Die österreichische Delegation sitzt in einem Besprechungszimmer in einem Außenbezirk von Toronto und wartet. Die Kugelschreiber schweben schon über dem Papier – das internationale Zeichen, dass es jetzt losgehen kann. Die Kanadierin, die über die Arbeit von Costi, einer Art Arbeitsmarktservice (AMS) in der Provinz Ontario, erzählen soll, bittet aber noch um etwas Geduld. Zuerst möchte sie noch erklären: Man sei sich bewusst, dass das Land, auf dem man lebt, einem nicht gehöre, dass man nur eingewandert sei, in dieses Land, das den First Nation People, also den indigenen Völkern, angestammt war.
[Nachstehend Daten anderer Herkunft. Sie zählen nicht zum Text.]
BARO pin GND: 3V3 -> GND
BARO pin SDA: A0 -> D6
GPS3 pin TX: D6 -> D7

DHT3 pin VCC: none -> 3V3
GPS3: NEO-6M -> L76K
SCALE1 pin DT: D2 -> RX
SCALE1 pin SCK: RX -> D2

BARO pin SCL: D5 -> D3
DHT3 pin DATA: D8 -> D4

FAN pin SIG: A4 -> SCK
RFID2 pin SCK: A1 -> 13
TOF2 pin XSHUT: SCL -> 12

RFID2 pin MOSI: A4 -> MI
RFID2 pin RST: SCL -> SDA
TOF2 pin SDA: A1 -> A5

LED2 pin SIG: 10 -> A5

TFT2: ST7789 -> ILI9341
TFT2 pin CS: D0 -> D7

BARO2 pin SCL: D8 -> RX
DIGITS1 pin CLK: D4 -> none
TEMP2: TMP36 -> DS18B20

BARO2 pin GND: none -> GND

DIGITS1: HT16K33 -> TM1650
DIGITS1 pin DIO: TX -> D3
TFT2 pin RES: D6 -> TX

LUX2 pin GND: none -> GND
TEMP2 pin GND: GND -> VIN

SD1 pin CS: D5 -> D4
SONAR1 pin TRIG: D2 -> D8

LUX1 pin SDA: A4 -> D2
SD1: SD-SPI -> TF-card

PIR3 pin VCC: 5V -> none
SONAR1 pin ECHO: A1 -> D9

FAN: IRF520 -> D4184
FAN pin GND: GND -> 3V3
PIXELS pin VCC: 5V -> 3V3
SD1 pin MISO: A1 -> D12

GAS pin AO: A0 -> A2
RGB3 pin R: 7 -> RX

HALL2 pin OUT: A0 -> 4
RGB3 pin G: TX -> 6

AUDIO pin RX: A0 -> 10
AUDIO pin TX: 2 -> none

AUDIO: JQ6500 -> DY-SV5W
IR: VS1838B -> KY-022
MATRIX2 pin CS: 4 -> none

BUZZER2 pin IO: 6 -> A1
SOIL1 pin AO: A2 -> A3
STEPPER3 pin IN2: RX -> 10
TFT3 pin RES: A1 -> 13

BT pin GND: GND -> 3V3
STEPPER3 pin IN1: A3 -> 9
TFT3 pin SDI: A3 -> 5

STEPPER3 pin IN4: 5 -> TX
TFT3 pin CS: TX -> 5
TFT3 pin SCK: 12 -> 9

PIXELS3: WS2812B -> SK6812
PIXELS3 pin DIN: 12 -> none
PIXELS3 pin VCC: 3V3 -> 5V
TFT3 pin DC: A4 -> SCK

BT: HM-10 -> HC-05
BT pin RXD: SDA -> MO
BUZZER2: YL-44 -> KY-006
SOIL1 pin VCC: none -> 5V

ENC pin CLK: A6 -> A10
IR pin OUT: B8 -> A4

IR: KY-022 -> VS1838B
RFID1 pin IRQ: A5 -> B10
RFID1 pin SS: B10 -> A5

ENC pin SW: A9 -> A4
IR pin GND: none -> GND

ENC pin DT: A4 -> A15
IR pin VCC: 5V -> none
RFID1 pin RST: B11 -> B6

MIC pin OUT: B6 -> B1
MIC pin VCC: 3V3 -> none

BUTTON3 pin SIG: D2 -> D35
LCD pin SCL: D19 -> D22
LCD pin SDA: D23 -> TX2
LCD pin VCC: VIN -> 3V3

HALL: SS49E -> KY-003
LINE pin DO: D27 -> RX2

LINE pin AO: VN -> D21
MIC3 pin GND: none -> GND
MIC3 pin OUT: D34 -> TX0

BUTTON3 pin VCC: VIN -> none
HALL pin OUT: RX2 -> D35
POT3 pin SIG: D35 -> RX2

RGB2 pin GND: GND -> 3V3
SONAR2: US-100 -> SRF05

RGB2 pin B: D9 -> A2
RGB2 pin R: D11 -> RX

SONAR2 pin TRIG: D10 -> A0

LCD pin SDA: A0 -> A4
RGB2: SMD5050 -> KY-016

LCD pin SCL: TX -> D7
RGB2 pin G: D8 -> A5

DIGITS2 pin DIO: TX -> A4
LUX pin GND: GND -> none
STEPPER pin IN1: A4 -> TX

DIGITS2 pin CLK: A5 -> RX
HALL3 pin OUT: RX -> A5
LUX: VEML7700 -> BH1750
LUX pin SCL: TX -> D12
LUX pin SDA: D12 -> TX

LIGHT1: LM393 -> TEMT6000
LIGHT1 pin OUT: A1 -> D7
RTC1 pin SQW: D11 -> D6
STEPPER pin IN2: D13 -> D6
Obwohl der eigentliche Vortrag erst nach diesen Eröffnungsworten startet, ist damit schon die Grundlage erklärt, warum Kanada bei Einwanderern aus aller Welt so beliebt ist: Die Kanadier verstehen sich fast alle als Einwanderer, als Konglomerat verschiedener Kulturen.
Die Österreicher mit den Kugelschreibern in der Hand, das sind Integrationsministerin Susanne Raab (ÖVP) und einige Mitarbeiter aus Kabinett und Ministerium sowie dem Österreichischen Integrationsfonds (ÖIF). Sie sind hier, um sich anzuschauen, wie Kanada es anstellt, dass internationale Arbeitskräfte gerade dorthin wollen. Österreich brauchte diese Arbeitskräfte selbst dringend, in vielen Berufsfeldern von Pflege bis Tourismus herrscht ein akuter Mangel. „Wir haben die falsche Zuwanderung nach Österreich. Statt illegaler Zuwanderung in unser Sozialsystem brauchen wir legale Zuwanderung in unseren Arbeitsmarkt“, sagt Raab. Um die „unerwünschte“Art der Migration zu verringern, liebäugeln Raab und Kanzler Karl Nehammer bekanntlich mit Modellen, die vorsehen, dass Zuwanderer Sozialhilfen im vollen Umfang erst nach einer gewissen Wartefrist bekommen. Wie aber den zweiten Teil des Unterfangens angehen und die erwünschten Arbeitskräfte nach Österreich bekommen? Das will man sich nun von den Kanadiern zeigen lassen.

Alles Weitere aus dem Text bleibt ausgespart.